Bombardier’s first Global 7000 flight-test vehicle (FTV-1) touched down in Wichita, Kansas on 21 November to begin its certification campaign.

The ultra-long-range business jet – serial number 70001 with the registration C-GLBO – made a 3h journey from Bombardier’s Downsview, Toronto manufacturing plant to the US facility. It first flew 17 days earlier in Canada.

Before its departure to Wichita – home to Bombardier’s flight-test centre, maintenance facility and Learjet 70/75 production line – FTV-1 had completed five validation flights, the airframer says. The GE Aviation Passport-powered aircraft will eventually be joined in Kansas by four more prototypes which are in various phases of construction.

Global 7000 - Bombardier

Bombardier

When it enters service in 2018, the 7,400nm (13,700km)-range Global 7000 will be the largest and longest-legged business aircraft in Bombardier’s seven-strong line-up. It is designed to challenge Gulfstream’s six-year-old dominance at the top-end of the traditional business jet market, fitting neatly between the 7,000nm range of the G650 and the 7,500nm reach of the G650ER.

Bombardier has also proposed a Global 8000, which would have a market-leading 7,900nm range, but the manufacturer has held off making a decision on the future of that programme. It says it will evaluate the aircraft’s development schedule once C-GLBO is in flight testing.

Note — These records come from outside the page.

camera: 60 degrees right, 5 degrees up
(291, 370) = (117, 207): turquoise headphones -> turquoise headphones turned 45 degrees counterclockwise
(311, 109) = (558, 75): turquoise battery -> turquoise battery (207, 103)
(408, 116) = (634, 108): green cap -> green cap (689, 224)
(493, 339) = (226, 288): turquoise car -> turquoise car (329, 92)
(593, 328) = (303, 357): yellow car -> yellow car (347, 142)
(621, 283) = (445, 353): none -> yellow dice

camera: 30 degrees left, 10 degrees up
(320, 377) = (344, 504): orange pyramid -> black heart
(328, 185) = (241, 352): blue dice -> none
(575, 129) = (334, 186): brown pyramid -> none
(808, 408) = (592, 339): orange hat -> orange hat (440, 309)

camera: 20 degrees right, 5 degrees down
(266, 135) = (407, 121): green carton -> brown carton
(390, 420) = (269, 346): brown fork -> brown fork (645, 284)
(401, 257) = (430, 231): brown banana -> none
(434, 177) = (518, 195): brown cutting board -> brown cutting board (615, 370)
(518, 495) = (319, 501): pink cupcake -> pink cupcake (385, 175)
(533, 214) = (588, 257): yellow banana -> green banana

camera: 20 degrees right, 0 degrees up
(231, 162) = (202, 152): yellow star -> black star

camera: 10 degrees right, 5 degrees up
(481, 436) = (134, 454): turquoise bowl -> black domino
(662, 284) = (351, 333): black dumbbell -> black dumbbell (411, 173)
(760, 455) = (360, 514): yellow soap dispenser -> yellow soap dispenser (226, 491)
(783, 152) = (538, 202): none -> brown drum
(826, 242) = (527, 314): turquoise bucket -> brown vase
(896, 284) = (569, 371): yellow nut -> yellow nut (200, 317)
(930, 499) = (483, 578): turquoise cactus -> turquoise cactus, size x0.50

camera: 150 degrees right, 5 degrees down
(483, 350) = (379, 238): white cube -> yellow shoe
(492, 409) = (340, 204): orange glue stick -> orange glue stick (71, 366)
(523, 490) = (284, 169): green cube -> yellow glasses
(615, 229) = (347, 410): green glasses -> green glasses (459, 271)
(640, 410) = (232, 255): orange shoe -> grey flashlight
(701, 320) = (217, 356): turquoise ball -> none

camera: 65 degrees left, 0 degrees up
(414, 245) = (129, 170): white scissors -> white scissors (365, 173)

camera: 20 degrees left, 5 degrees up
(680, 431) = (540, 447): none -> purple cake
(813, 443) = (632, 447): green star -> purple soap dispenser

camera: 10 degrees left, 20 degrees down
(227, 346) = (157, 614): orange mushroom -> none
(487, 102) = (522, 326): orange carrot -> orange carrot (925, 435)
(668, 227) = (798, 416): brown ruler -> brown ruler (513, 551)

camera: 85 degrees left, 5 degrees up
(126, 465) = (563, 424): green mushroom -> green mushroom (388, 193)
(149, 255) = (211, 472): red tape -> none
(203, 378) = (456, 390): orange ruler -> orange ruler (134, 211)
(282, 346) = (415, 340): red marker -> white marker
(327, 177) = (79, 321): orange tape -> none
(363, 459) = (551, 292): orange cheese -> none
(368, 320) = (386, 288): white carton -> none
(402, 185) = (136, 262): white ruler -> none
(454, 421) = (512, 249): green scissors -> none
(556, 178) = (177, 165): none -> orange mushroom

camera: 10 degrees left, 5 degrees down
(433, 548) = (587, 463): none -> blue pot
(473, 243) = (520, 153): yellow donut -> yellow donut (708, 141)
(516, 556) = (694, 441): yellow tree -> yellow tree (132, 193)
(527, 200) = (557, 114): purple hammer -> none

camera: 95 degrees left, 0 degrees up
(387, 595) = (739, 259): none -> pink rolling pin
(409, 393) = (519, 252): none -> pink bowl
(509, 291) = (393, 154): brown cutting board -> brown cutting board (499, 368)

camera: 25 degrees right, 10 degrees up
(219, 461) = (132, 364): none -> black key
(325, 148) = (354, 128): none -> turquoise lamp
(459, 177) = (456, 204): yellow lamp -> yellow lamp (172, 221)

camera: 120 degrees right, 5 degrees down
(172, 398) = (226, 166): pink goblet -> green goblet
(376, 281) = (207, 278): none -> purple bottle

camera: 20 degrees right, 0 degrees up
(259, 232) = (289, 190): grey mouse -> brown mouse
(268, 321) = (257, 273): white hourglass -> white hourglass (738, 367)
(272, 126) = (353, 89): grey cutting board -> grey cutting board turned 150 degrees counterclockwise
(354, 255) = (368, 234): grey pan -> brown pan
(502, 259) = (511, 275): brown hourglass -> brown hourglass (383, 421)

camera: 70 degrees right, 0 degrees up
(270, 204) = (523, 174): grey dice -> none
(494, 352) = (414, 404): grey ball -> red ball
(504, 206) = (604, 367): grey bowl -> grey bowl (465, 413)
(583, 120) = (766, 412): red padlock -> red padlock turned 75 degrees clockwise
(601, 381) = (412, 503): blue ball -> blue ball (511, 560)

The Global 7000 programme was launched in 2010, but a series of development challenges with the clean-sheet model – including a decision by Bombardier in 2015 to redesign its wing – have delayed its schedule by more than two years. Priced at $73 million, the 12-seat, fly-by-wire aircraft is projected to have a a top speed of 530kt (982km/h) and a cruise speed of 516kt.